Becoming the first European Member State to establish reinsurance special purpose vehicle (SPV) regulation and attract related investment is a key target for Malta.
The Maltese regulator, together with its government, have developed a regulatory environment in which they believe reinsurance SPVs can flourish, but Professor Bannister stressed that Malta is not trying to compete with any other jurisdiction.
According to the IFSP, reinsurance SPVs are designed to complement traditional (re)insurance arrangements and be a cost-effective mechanism to provide additional capital to (re)insurers while contributing to premium price competitiveness and smoothing against adverse insurance market cycles.
Professor Bannister said the island has no specific targets in terms of numbers of reinsurance SPVs established but is determined to deliver in terms of quality and reputation. He added the jurisdiction has already gained considerable traction in this area since January.
His words were echoed by the IFSP's Neville Gatt who said that the system in Malta was designed to be as straightforward as possible. From a taxation perspective, for example, the rules in Malta are clearer than other countries and are designed to be cost neutral for businesses bringing a RSPV to the island, he said. "We wanted to ensure there were no tax obstacles", he explained.
Malta hopes to be the first European Union member state to offer an operating environment for reinsurance SPVs compliant with Solvency II. The EU Reinsurance Directive provides member states with an authorisation and regulatory framework that enables insurance or reinsurance undertakings to transfer risks to reinsurance SPVs.
The MFSA has been aligning the regulatory regime for reinsurance SPVs under the Insurance Business Act to EIOPA Advice for Level 2 Implementing Measures on Solvency II: Special Purpose Vehicles.

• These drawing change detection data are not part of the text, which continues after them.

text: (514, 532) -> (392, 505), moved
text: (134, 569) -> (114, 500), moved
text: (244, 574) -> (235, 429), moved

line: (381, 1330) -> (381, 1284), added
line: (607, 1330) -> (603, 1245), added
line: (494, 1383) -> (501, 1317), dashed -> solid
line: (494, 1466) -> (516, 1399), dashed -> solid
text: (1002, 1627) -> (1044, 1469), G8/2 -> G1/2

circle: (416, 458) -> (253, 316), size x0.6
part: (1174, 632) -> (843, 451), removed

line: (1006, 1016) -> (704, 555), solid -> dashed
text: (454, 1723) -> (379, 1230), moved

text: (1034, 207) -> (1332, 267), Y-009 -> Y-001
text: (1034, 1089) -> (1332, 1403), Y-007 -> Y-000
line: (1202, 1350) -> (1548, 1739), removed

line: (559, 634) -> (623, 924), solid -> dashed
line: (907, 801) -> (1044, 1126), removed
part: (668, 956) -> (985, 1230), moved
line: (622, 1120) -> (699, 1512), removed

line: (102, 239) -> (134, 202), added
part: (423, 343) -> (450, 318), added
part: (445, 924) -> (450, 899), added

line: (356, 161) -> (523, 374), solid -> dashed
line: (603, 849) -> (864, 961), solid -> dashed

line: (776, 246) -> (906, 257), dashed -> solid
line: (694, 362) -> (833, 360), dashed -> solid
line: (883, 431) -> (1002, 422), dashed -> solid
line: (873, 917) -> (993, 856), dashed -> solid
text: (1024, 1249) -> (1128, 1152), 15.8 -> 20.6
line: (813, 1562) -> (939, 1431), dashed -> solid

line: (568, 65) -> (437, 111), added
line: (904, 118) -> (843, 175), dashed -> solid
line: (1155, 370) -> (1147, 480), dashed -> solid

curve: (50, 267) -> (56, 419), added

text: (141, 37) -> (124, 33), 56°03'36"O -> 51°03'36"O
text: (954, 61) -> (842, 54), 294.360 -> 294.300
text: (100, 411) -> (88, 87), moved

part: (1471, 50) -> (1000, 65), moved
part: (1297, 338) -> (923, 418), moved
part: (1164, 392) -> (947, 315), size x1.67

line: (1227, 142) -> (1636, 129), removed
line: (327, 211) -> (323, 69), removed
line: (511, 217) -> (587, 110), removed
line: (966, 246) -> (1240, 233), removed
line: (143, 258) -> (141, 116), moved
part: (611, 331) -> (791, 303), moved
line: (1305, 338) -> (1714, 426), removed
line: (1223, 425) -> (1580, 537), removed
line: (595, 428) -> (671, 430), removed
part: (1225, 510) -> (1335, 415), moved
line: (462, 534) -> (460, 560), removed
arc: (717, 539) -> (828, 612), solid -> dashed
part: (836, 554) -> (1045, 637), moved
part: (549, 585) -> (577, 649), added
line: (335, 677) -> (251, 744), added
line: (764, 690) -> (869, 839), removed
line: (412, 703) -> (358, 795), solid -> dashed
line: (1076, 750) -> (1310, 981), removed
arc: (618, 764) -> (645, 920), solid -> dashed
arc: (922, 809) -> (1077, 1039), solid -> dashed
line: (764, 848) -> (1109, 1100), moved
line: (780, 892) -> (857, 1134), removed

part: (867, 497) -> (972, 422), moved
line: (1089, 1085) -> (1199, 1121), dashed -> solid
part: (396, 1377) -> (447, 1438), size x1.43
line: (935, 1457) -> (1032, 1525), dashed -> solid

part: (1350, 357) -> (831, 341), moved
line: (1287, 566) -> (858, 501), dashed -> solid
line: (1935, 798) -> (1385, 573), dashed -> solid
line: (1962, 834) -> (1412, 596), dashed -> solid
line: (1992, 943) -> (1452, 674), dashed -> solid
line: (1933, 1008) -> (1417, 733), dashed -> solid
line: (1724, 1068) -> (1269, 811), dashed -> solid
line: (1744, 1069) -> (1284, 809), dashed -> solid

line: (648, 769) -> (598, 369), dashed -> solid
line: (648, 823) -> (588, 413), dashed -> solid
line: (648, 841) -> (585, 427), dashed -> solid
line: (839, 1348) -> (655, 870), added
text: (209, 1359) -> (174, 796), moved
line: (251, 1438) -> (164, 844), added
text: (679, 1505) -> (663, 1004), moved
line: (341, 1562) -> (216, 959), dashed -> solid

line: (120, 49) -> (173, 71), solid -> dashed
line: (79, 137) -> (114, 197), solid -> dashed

The Maltese Reinsurance SPV Regulations define such entities as 'an undertaking, other than an existing insurance undertaking or reinsurance undertaking, which assumes risks from a ceding undertaking and which fully funds its exposure to such risks through the proceeds of a debt instrument or any other financing mechanism where the repayment right of the providers of the particular debt or financing mechanism are subordinated to the reinsurance obligations of the RSPV'.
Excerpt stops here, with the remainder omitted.